3. Aus vorgenannten Gründen kann die Berufung auch nicht mit einer unvollständig oder falschen Information des Betriebsrats argumentieren. Die Darstellung der Beklagten, wonach gegenüber dem Kläger der Verdacht der Ermöglichung eines rechtswidrigen Mithörens der Gesprächsinhalte der Telefonkonferenz begründet war, ist unter dem von der Rechtssprechung entwickelten Aspekt der sogenannten subjektiven Determination (APS-Koch, aaO. § 102 BetrVG Rz. 88 m. w. N.) in Übereinstimmung mit dem Arbeitsgericht zutreffend.
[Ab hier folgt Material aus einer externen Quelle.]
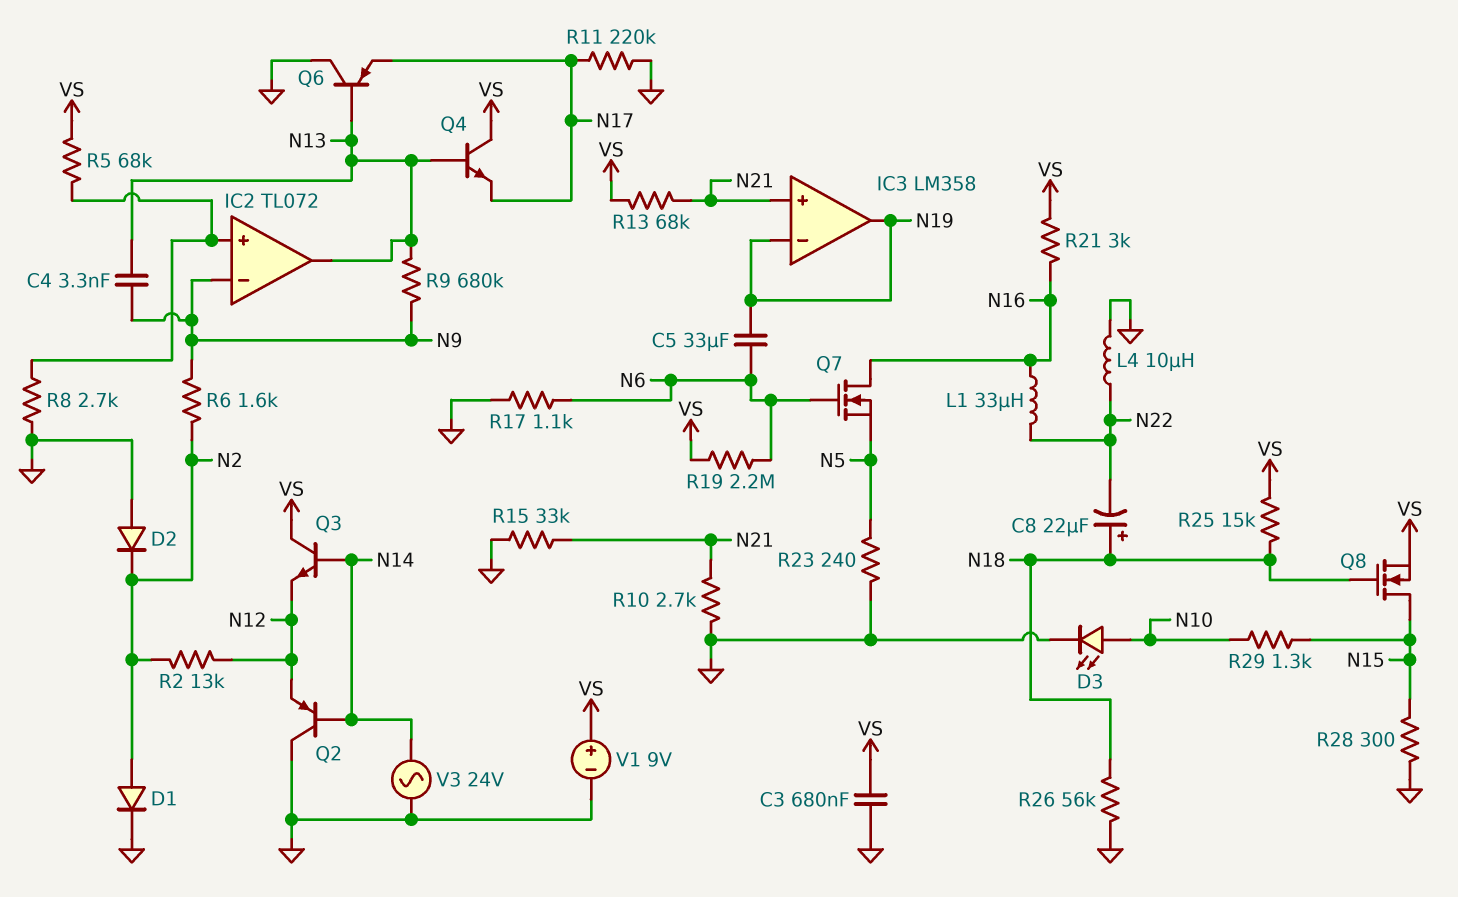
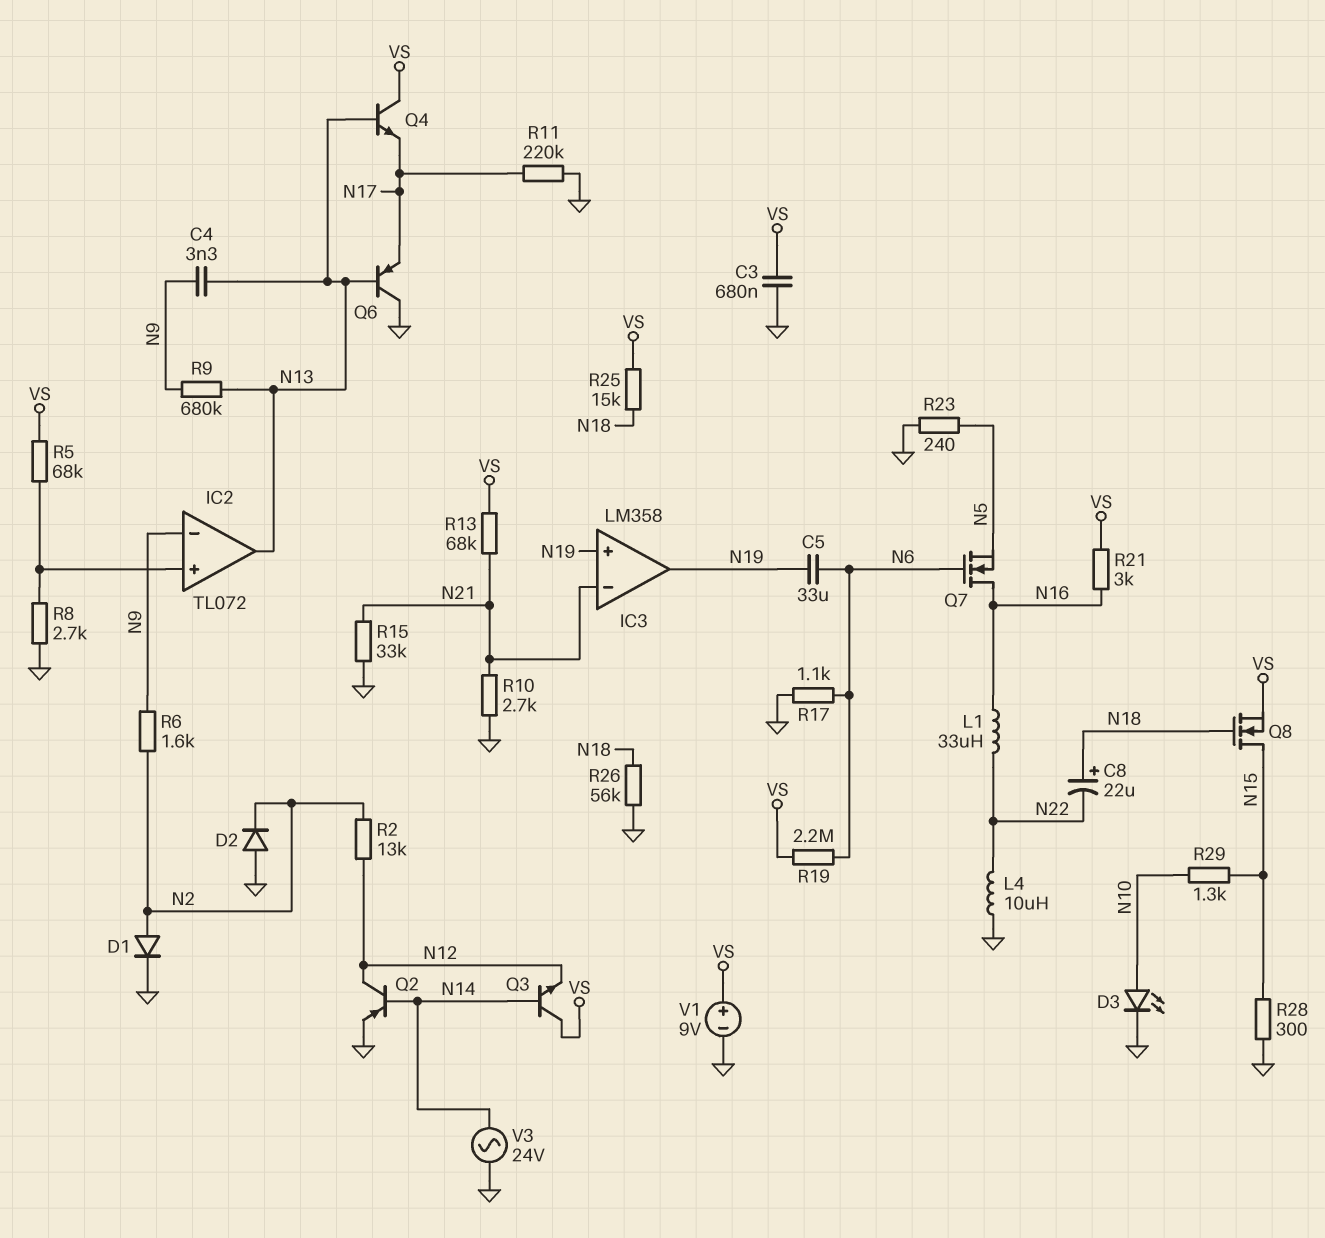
IC3 pin in+: N21 -> N19
IC3 pin in-: N19 -> N21
Q2: PNP (B N14, C GND, E N12) -> PNP (B N14, C N12, E GND)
4. Schließlich vermag auch der Vortrag zu einem Mobbing des Klägers durch den Vorgesetzten S. zu keiner anderen Beurteilung des Sachverhaltes führen. Soweit der Vortrag zur "Rückstufung des Klägers vom nationalen zum regionalen Key-Account-Manager berücksichtigungsfähig ist und dies überhaupt als Mobbing bewertbar wäre, bleibt festzustellen, dass kein zwingender Zusammenhang mit der dem Kläger verdachtsmäßig zugerechneten Verhaltensweise besteht. Der Inhalt der fehlgeleiteten SMS des Klägers erfährt hierdurch keine andere Bewertung.

III.

Die Kostenentscheidung beruht auf § 97 ZPO.

IV.

Für die Zulassung der Revision bestand angesichts der gesetzlichen Kriterien des § 72 Abs. 2 ArbGG keine Notwendigkeit. Die bisher entwickelten Rechtssprechungsgrundsätze reichen für die Bewertung des vorliegenden Falles vollständig aus.